Rischio di sviluppare artrite reumatoide:
3 donne in menopausa: 1 uomo
La perdita di estrogeni determina un’alterazione nell’equilibrio dei geni legati alla suscettibilità all’artrite reumatoide favorendo, nelle donne geneticamente predisposte, lo sviluppo di specifici linfociti T CD4+ con proprietà autoreattive, che a loro volta determinano il rilascio di citochine infiammatorie e la stimolazione di cellule B autoreattive che supportano l’infiammazione. A livello locale, la conversione degli androgeni a estrogeni catalizzata da un’aromatasi, aumentata nel tessuto sinoviale infiammato, porta alla formazione di metaboliti idrossilati degli estrogeni, causa di infiammazione e attività autoimmunitaria.
È stato inoltre osservato che l’età alla menopausa si associa a un differente fenotipo clinico di artrite. Per esempio una menopausa precoce correla con un’artrite reumatoide sieropositiva, una superiore attività di malattia e peggiori patient-reported outcome (PRO).
Sempre in relazione all’impatto della menopausa sulla malattia reumatologica è stato registrato come il danno articolare e la disabilità siano maggiori nelle donne in post-menopausa e proprio la menopausa rappresenti il fattore principale che determina le differenze di outcome fra donne e uomini con artrite reumatoide.

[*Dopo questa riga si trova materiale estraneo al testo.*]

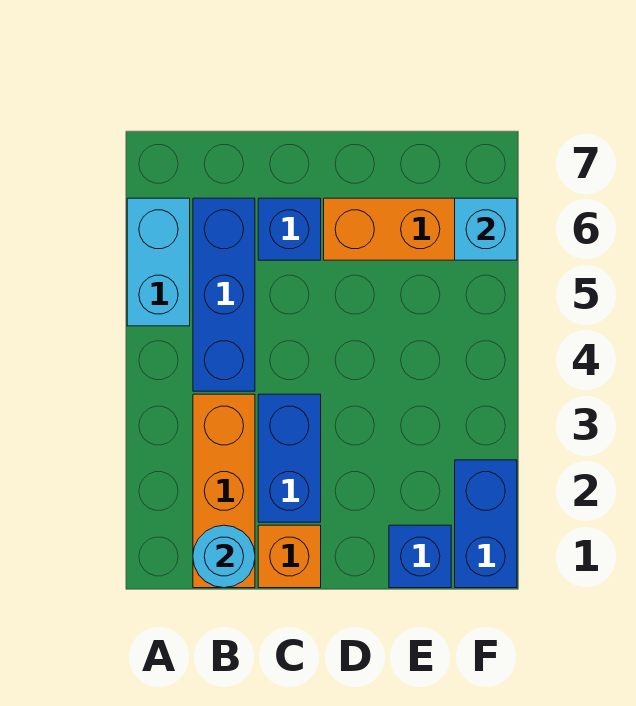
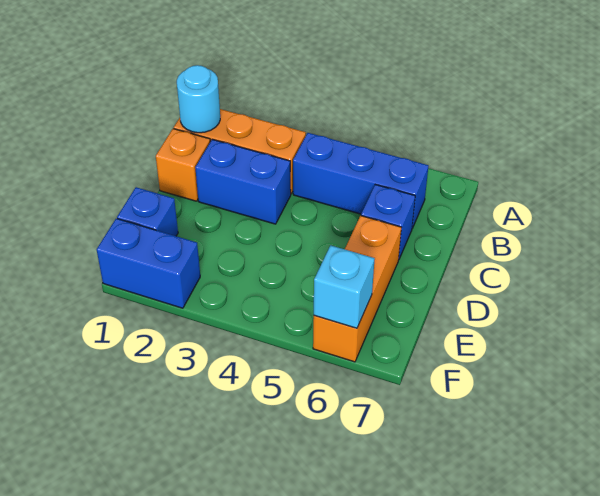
cyan brick A5:A6 level 1 -> none

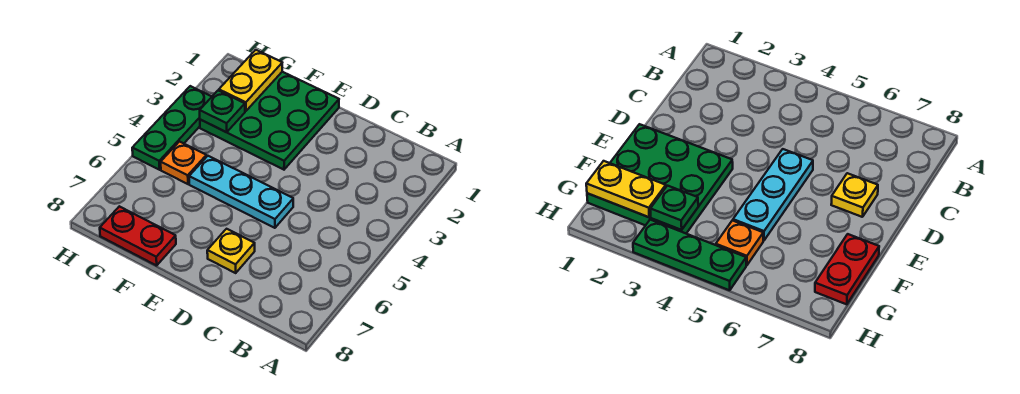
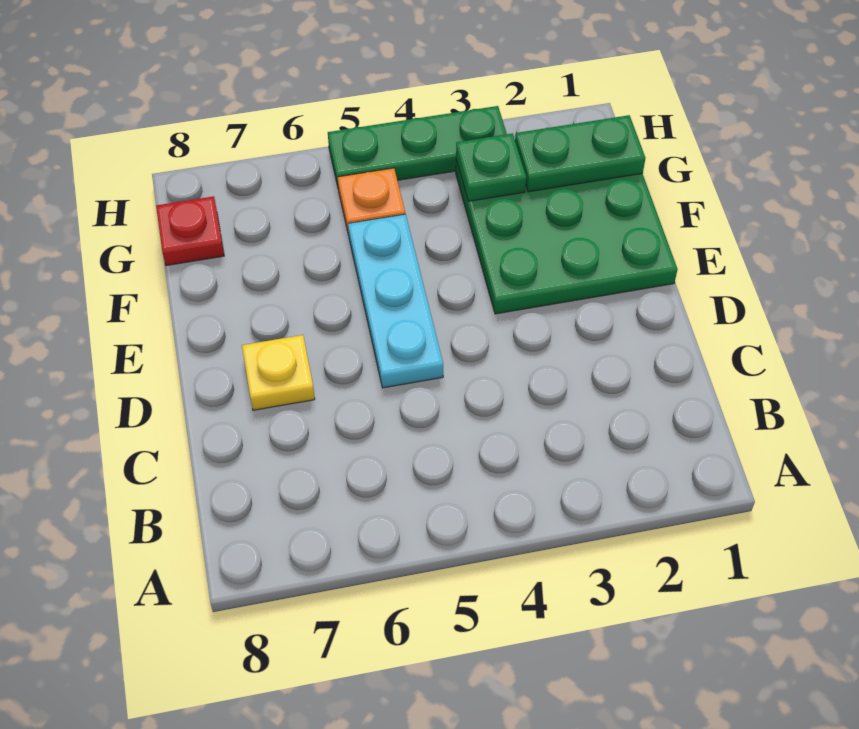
red plate F8:G8 level 1 -> red plate G8 level 1
yellow plate G1:G2 level 2 -> green plate G1:G2 level 2

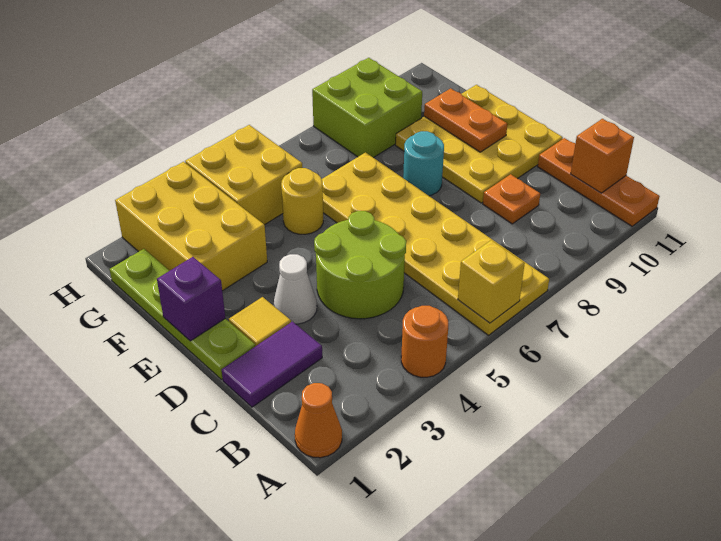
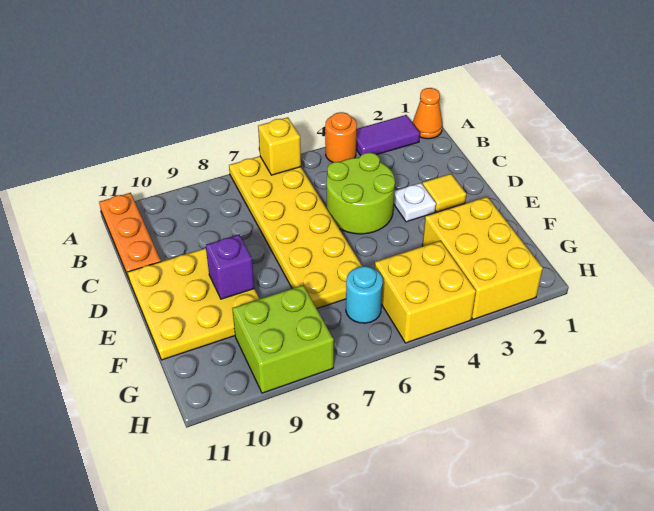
orange brick B11 level 2 -> none
purple tile C1:C2 level 1 -> purple tile A2:A3 level 1
orange plate C9 level 1 -> none
lime plate D1:G1 level 1 -> none
white cone D3 level 1 -> white plate D3 level 1
purple brick E1 level 2 -> purple brick E9 level 2
cyan round brick E8 level 1 -> cyan round brick G6 level 1
orange plate E10:F10 level 2 -> none
yellow round brick F5 level 1 -> none

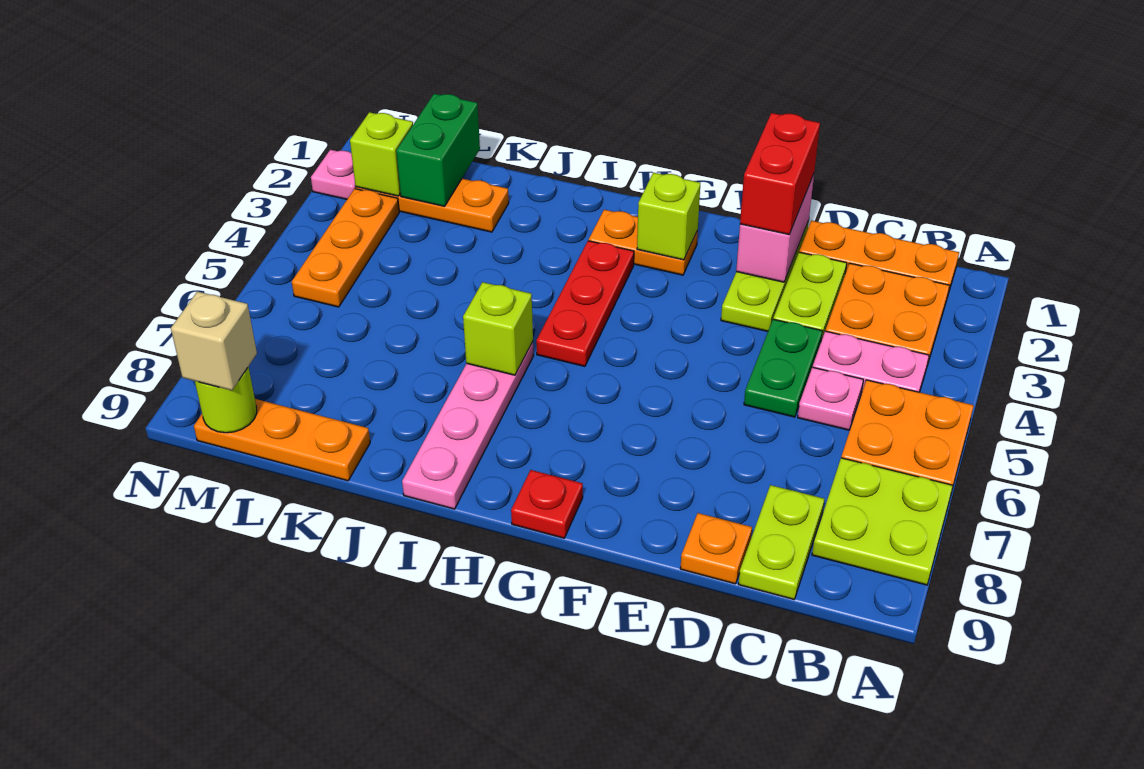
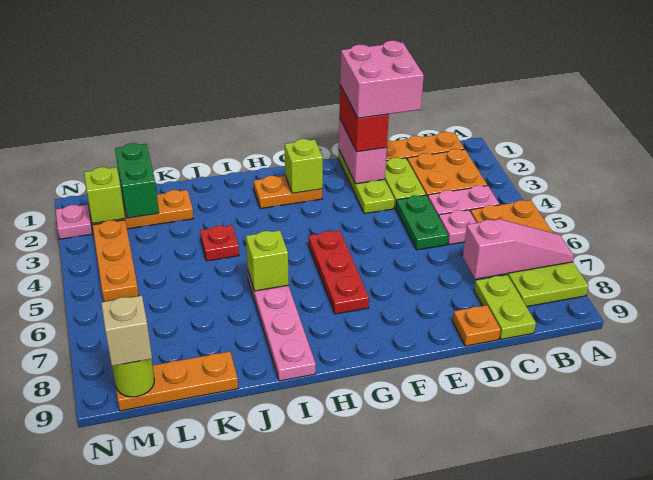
none -> pink slope A7:C7 level 2 top C
none -> pink brick D1:E2 level 4
red plate G9 level 1 -> red plate J4 level 1
red plate H3:H5 level 1 -> red plate G5:G7 level 1

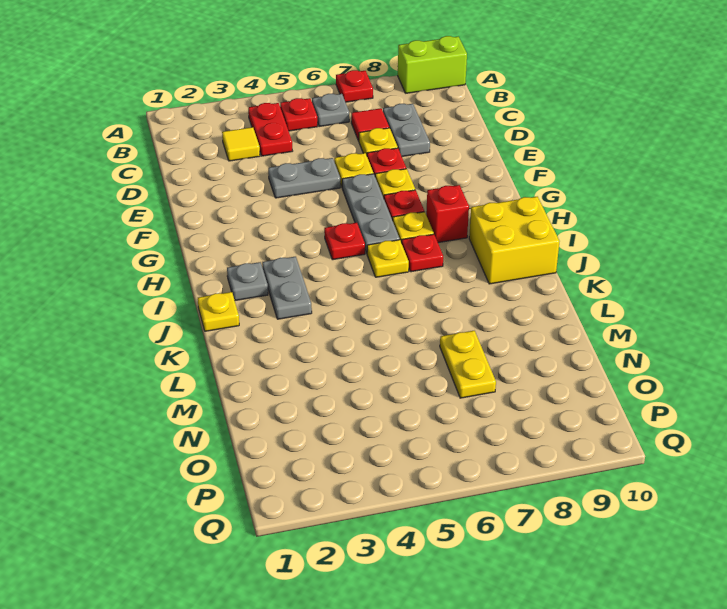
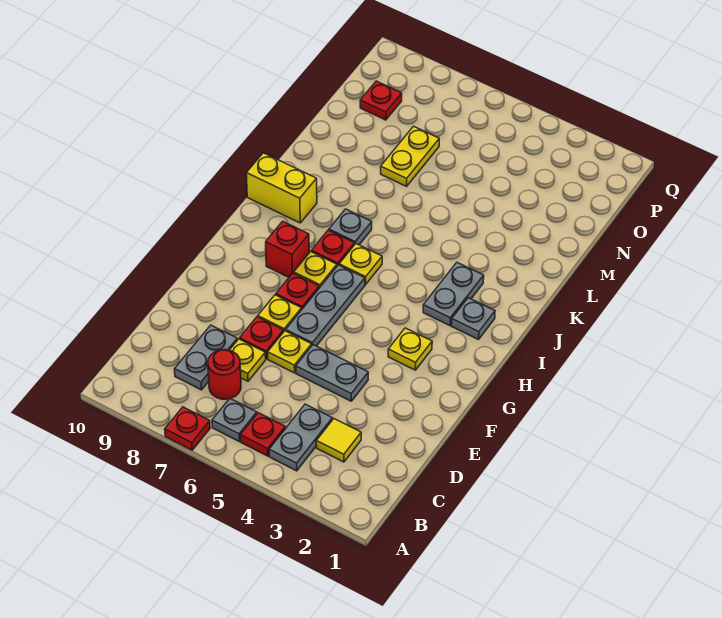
lime brick A9:A10 level 1 -> none
red plate B4:C4 level 1 -> grey plate B4:C4 level 1
red tile C7 level 1 -> red round brick C7 level 1
red plate H5 level 1 -> red plate O9 level 1
yellow brick I9:J10 level 1 -> yellow brick J9:J10 level 1
yellow plate J1 level 1 -> yellow plate G3 level 1
none -> grey plate J7 level 1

È possibile intervenire in qualche modo? Benché i dati relativi all’impiego di estrogeni esogeni non siano ancora definitivi, il trattamento ormonale sostitutivo sembra ridurre il rischio di artrite reumatoide ACPA (anticorpi anti-proteine citrullinate)-positiva nelle donne in menopausa, mentre non sembra influenzare lo sviluppo di malattia ACPA-negativa. In caso di artrite reumatoide già presente, invece, non sembra associarsi a flare di malattia.